On 14 September, the Danish Municipality of Aarhus revealed that it will now experiment with 3D pedestrian crossings. In other words, it will assess the effects of using shadows to optically deceive drivers and cyclists, prompting them to hit the brakes and pay attention to the road. 

Optical illusions

According to a press release, the City of Aarhus will create the illusion of floating stripes that will make it seem as though pedestrians are hovering above the ground. As a result of this optical illusion, road users will be able to see the crosswalks from a further distance and a different angle.

Councillor for Technology and the Environment Bünyamin Simsek commented on this new experiment, noting: “You do not have to walk around Aarhus for long to discover that you can wait a really long time to cross the road at pedestrian crossings without light regulation. Too many simply do not hold back. Now, we want to try a solution with 3D that will make motorists and cyclists pay extra attention.”

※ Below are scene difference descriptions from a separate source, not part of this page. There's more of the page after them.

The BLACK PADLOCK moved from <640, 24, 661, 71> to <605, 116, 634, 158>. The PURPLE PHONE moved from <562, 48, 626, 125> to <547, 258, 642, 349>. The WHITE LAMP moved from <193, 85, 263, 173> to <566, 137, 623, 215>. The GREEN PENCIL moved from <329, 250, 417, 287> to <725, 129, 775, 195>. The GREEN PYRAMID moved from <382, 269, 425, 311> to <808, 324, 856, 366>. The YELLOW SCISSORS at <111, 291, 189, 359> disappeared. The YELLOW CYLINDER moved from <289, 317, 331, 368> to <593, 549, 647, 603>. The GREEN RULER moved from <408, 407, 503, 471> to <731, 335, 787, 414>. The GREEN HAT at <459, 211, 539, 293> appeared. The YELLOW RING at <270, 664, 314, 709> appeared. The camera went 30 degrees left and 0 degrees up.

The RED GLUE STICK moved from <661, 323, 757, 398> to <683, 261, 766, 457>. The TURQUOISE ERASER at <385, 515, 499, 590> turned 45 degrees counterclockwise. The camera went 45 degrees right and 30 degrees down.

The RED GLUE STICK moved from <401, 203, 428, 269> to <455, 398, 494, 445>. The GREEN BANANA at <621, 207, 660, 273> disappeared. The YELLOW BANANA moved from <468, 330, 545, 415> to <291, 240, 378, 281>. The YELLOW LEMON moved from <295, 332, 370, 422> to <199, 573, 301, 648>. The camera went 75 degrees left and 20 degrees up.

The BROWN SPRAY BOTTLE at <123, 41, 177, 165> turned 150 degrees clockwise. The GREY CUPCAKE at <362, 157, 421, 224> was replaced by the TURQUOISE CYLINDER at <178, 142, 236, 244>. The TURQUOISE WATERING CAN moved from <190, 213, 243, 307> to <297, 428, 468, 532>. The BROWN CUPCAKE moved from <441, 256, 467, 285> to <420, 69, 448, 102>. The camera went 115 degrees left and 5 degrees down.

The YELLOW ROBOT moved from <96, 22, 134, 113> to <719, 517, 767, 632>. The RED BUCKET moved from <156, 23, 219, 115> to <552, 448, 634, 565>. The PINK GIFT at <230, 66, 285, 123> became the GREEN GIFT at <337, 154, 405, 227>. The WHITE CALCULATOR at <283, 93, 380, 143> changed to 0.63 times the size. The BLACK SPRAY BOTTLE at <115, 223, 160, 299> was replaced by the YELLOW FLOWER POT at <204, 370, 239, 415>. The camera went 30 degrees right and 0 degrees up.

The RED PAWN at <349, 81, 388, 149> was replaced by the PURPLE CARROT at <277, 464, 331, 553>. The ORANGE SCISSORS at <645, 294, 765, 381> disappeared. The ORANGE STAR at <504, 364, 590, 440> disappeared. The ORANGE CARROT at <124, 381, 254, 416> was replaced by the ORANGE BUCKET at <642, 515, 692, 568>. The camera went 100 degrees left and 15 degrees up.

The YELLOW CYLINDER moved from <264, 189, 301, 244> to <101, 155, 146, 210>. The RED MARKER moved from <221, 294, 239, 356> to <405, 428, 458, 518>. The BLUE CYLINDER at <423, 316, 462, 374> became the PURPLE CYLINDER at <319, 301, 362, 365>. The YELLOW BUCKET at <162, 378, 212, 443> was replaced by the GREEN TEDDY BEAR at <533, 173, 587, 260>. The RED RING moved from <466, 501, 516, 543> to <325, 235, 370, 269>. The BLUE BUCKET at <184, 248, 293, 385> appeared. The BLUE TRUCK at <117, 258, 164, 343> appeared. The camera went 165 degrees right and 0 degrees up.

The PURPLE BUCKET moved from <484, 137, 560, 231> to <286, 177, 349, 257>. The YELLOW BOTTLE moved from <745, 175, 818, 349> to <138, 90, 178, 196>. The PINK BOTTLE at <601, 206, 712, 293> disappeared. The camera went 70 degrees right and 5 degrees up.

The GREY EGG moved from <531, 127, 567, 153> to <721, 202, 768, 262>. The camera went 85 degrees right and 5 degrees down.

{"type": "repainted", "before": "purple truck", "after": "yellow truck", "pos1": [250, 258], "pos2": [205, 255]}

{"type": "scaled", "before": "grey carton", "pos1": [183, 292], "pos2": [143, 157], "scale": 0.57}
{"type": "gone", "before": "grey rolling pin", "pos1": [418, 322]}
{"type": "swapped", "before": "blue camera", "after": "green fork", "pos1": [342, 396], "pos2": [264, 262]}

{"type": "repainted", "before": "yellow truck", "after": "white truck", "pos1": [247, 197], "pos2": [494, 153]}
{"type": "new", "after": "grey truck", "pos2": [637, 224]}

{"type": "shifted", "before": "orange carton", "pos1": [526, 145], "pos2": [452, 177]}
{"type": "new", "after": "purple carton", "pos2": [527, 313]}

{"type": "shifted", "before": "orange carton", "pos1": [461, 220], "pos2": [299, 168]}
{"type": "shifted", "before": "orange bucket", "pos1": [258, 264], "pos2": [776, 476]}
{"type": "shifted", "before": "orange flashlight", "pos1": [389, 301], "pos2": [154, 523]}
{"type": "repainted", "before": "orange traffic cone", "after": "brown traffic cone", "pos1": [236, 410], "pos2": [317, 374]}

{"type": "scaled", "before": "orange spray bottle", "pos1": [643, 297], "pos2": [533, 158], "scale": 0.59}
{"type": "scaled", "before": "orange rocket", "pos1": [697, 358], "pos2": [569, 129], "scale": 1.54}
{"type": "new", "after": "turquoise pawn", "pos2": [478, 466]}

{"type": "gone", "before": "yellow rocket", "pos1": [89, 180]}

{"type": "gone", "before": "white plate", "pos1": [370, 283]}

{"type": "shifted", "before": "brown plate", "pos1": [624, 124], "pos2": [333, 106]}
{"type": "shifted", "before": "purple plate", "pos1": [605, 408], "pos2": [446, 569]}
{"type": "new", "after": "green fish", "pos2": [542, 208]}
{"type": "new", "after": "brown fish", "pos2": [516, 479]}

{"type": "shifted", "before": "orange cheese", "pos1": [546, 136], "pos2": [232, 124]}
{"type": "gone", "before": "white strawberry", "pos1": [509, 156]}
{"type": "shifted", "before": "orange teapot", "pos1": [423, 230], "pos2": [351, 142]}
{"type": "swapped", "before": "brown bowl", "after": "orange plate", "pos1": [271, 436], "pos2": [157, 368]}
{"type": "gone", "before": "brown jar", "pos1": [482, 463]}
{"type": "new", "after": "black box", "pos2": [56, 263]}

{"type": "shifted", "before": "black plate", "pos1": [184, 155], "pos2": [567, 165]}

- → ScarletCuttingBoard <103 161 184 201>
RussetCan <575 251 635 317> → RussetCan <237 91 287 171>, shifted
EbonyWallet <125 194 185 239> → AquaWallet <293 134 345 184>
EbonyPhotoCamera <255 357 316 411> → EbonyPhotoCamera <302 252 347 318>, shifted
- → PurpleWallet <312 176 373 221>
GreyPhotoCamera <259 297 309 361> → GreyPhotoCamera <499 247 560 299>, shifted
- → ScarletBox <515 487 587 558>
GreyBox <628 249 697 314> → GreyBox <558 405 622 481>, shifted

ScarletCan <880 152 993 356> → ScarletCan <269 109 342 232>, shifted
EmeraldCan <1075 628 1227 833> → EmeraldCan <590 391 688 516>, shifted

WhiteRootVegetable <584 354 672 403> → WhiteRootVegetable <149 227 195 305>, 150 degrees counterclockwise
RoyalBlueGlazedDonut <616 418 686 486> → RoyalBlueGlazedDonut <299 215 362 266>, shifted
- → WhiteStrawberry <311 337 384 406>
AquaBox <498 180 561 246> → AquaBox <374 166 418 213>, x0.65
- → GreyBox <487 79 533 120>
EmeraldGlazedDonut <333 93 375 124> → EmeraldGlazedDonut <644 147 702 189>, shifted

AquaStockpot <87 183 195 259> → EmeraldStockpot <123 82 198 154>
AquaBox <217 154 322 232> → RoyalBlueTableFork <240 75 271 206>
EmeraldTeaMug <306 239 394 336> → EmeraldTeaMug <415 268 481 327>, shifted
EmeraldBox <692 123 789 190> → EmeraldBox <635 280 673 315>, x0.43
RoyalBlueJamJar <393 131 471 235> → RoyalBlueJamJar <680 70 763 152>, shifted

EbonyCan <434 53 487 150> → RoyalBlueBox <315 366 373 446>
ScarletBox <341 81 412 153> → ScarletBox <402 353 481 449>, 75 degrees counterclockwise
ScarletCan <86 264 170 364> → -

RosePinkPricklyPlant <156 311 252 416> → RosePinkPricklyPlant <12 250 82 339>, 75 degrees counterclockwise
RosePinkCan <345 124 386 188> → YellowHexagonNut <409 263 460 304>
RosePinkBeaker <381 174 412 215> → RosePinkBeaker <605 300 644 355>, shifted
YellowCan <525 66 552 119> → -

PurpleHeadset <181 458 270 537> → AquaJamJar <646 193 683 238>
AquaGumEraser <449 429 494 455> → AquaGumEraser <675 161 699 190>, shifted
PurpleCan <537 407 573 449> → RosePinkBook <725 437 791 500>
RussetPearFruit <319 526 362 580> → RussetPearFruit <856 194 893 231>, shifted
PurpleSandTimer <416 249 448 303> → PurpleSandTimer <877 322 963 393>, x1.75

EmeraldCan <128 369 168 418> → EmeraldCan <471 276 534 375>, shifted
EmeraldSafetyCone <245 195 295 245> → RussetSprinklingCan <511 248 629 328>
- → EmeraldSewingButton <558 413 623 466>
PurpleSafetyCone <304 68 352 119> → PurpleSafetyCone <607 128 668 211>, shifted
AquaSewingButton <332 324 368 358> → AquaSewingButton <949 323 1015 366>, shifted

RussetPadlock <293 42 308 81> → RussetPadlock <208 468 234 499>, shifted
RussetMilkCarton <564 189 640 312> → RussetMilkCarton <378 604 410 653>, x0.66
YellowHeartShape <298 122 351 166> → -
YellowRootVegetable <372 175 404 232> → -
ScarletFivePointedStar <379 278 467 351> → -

The ‘floating stripes’ will be located in three places in the city centre: two in Mejlgade and one in Knudrisgade. As Simsek highlights, these locations have a large number of pedestrians, such as school students.

With this experiment, the Danish City seeks to assess the efficiency of using 3D effects and shadows in traffic. What is more, it is important to highlight that the crosswalks have been approved by the Danish Road Directorate and East Jutland Police.

Aarhus will begin working on the first 3D pedestrian crossing on 20 September and commence work on the other two shortly after. The experiment will run until May 2024.